Ela se lembrou do conteúdo do envelope, o que deu mais motivação para continuar.
– Estamos fadados em viver na escuridão, cheias de mentiras e ilusões, eu nem posso dizer tudo o que quero, hoje é a primeira vez em anos que digo algo verdadeiro pois ele – apontou para a imagem do Eleito na frente da universidade  – sempre colocou palavras na minha boca, hoje meu pai realmente ficaria orgulhoso de mim, sua morte não passará despercebida.
Depois de dois minutos de silêncio, houve uma grande comoção dos repórteres mas Jude correu de volta para UEP em direção ao banheiro quando foi impedida por braços fortes. Era Rowan.
– O que foi aquilo?
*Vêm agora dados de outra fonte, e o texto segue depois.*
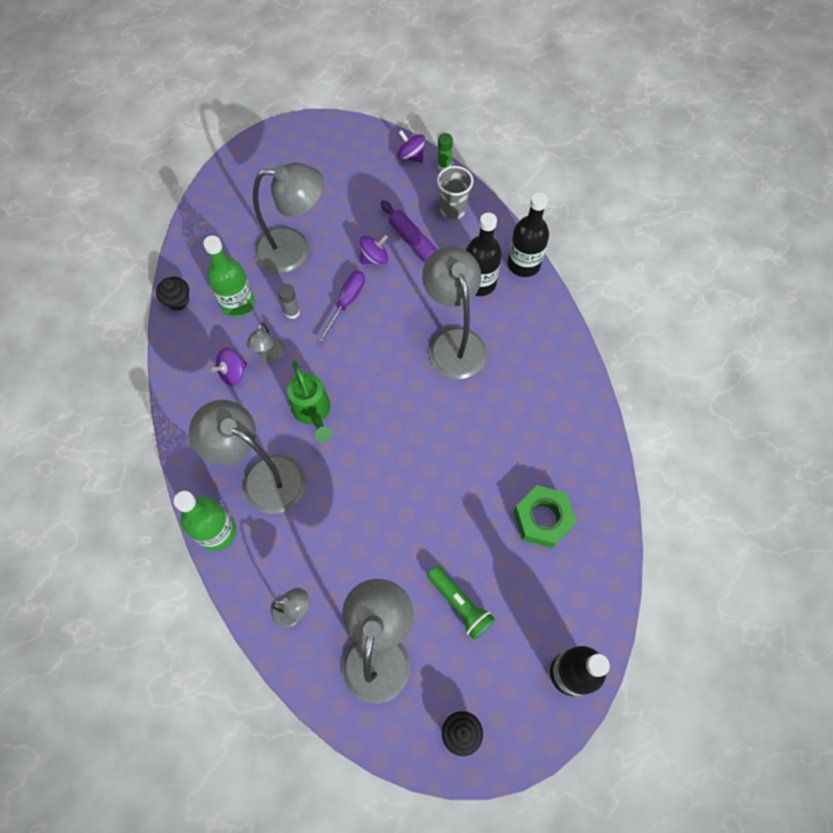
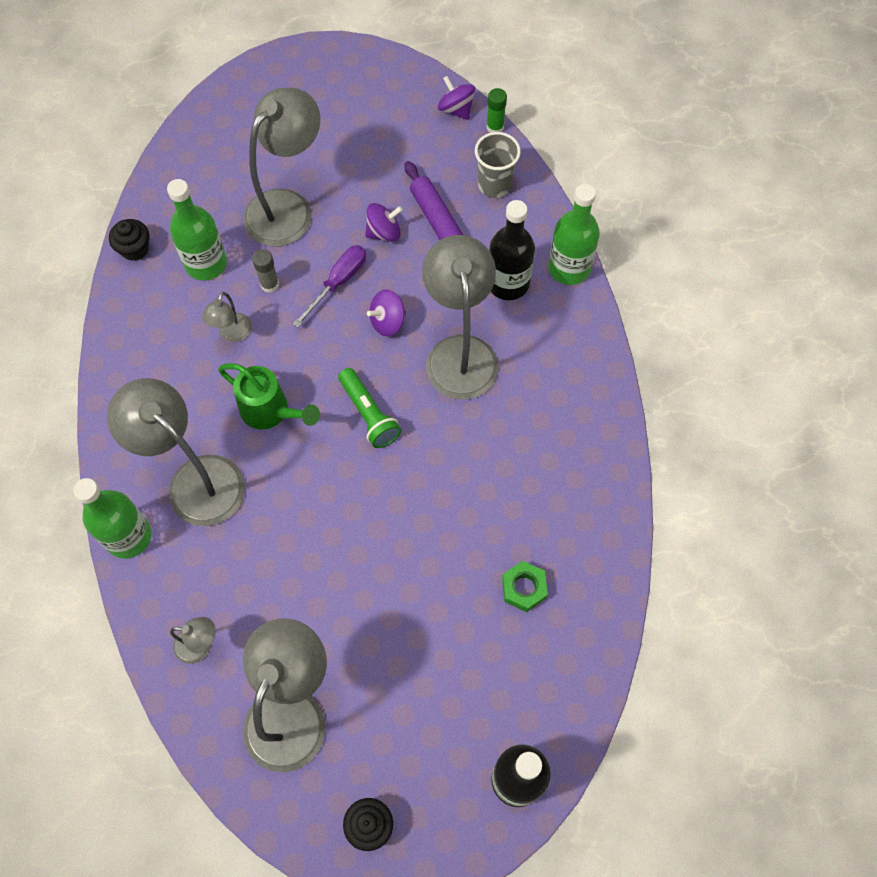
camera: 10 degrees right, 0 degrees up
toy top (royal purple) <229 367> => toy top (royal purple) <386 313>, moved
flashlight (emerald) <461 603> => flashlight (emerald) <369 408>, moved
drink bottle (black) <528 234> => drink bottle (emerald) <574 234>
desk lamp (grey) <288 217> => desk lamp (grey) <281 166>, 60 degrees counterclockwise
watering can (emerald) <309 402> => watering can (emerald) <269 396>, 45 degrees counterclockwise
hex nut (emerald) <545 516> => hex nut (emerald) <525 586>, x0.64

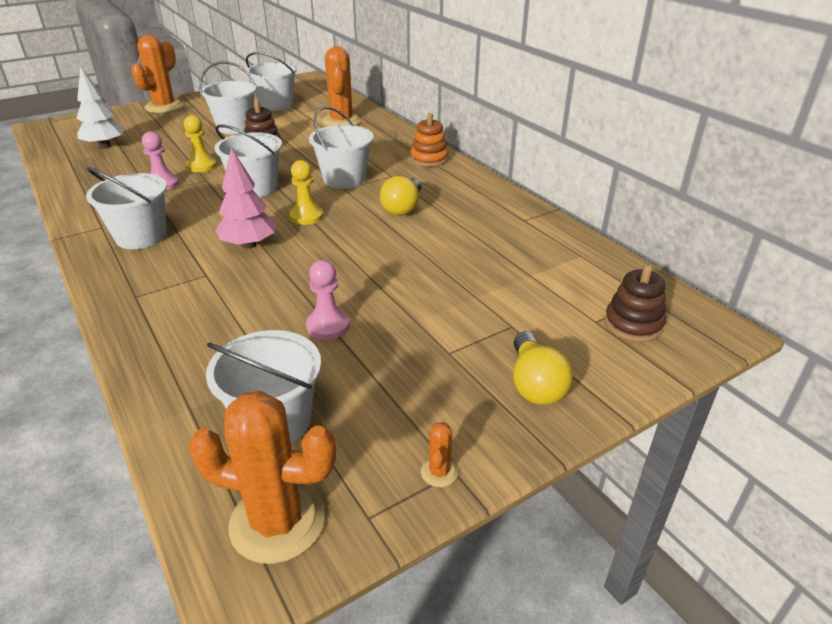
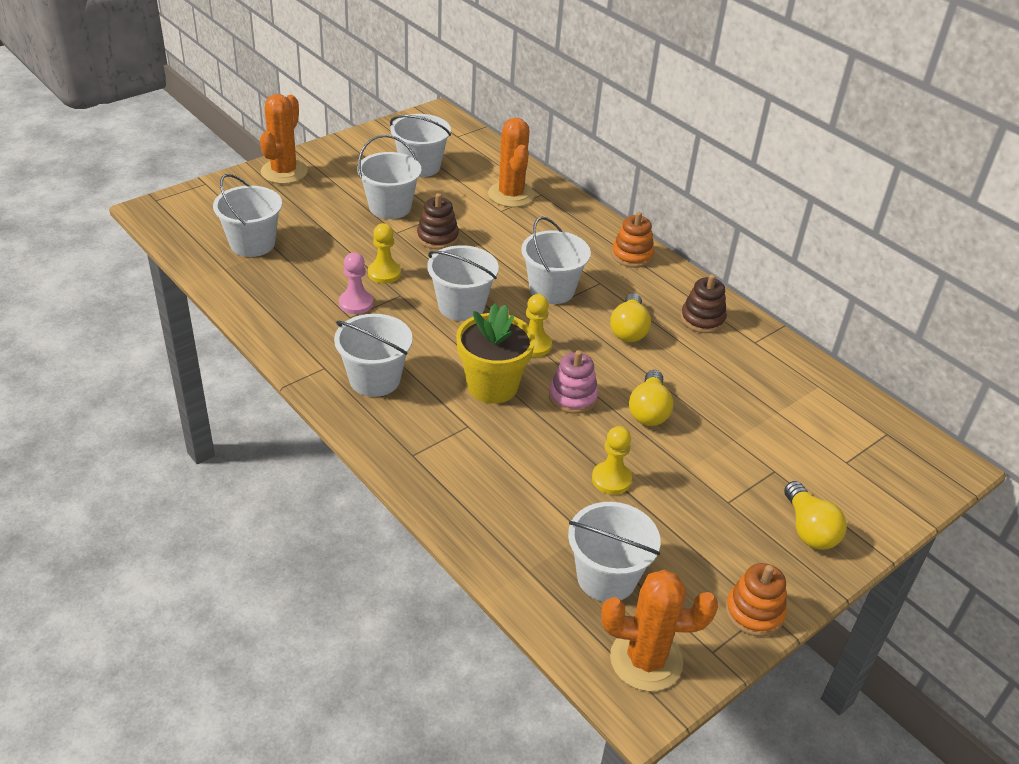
camera: 10 degrees left, 5 degrees up
nothing => stacking rings (rose-pink) <573 382>
nothing => lightbulb (golden) <651 398>
stacking rings (russet) <635 303> => stacking rings (russet) <704 303>, moved
toy tree (snow-white) <100 107> => sand bucket (snow-white) <247 215>
toy tree (rose-pink) <245 198> => potted plant (golden) <495 353>
saguaro cactus (orange) <439 454> => stacking rings (orange) <756 600>
game pawn (rose-pink) <328 300> => game pawn (golden) <612 460>

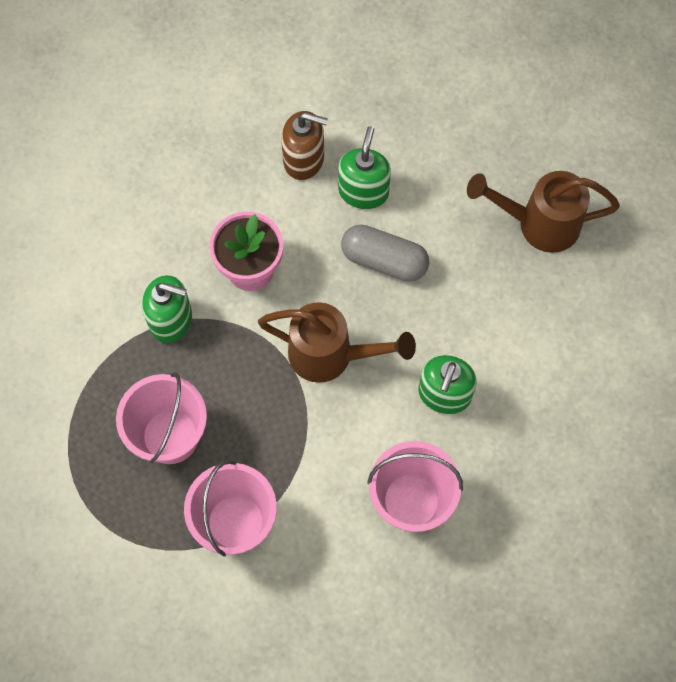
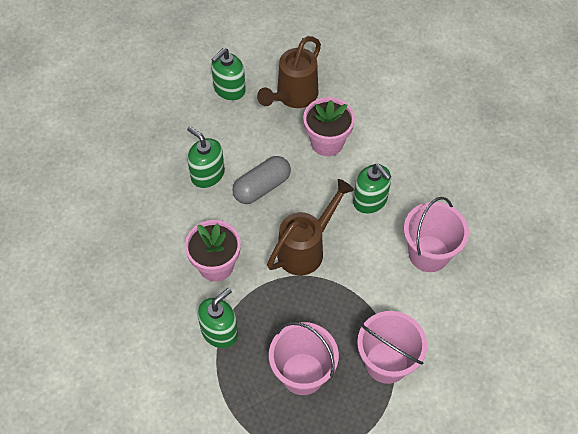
camera: 60 degrees left, 10 degrees down
soap dispenser (russet) <304 145> => nothing
nothing => soap dispenser (emerald) <228 74>
nothing => potted plant (rose-pink) <329 126>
Ficou maluca?
– Nunca estive tão lúcida – vociferou.
  Rowan olhou pra cima em um pedido silencioso por paciência.
– Você bebeu, Jude?
– Um pouco, não importa, me solta, Rowan!
  Rowan percebeu as lágrimas caindo e olhou confuso.
– O que está acontecendo?
– Meu pai.. mentiram, Rowan, mentiram sobre tudo, esconderam a sujeira como eles sempre fazem.
– Mas seu pai morreu em um acidente de helicóptero..
– Mentira, mentira, mentira – murmurou.
– Jude, calma, vá para o apartamento feche as portas e janelas e espere por mim, as coisas vão ficar difíceis. Bem difíceis.
– Eles vão me torturar? – ela sorriu com tristeza.
Rowan encarou sério. Nunca viu o amigo assim.
– Pare com isso. Vá direto pra casa, Jude, me escute dessa vez, você está completamente fodida.
Ela reuniu coragem levantou o capuz do moletom e foi embora, talvez estivesse mesmo fodida.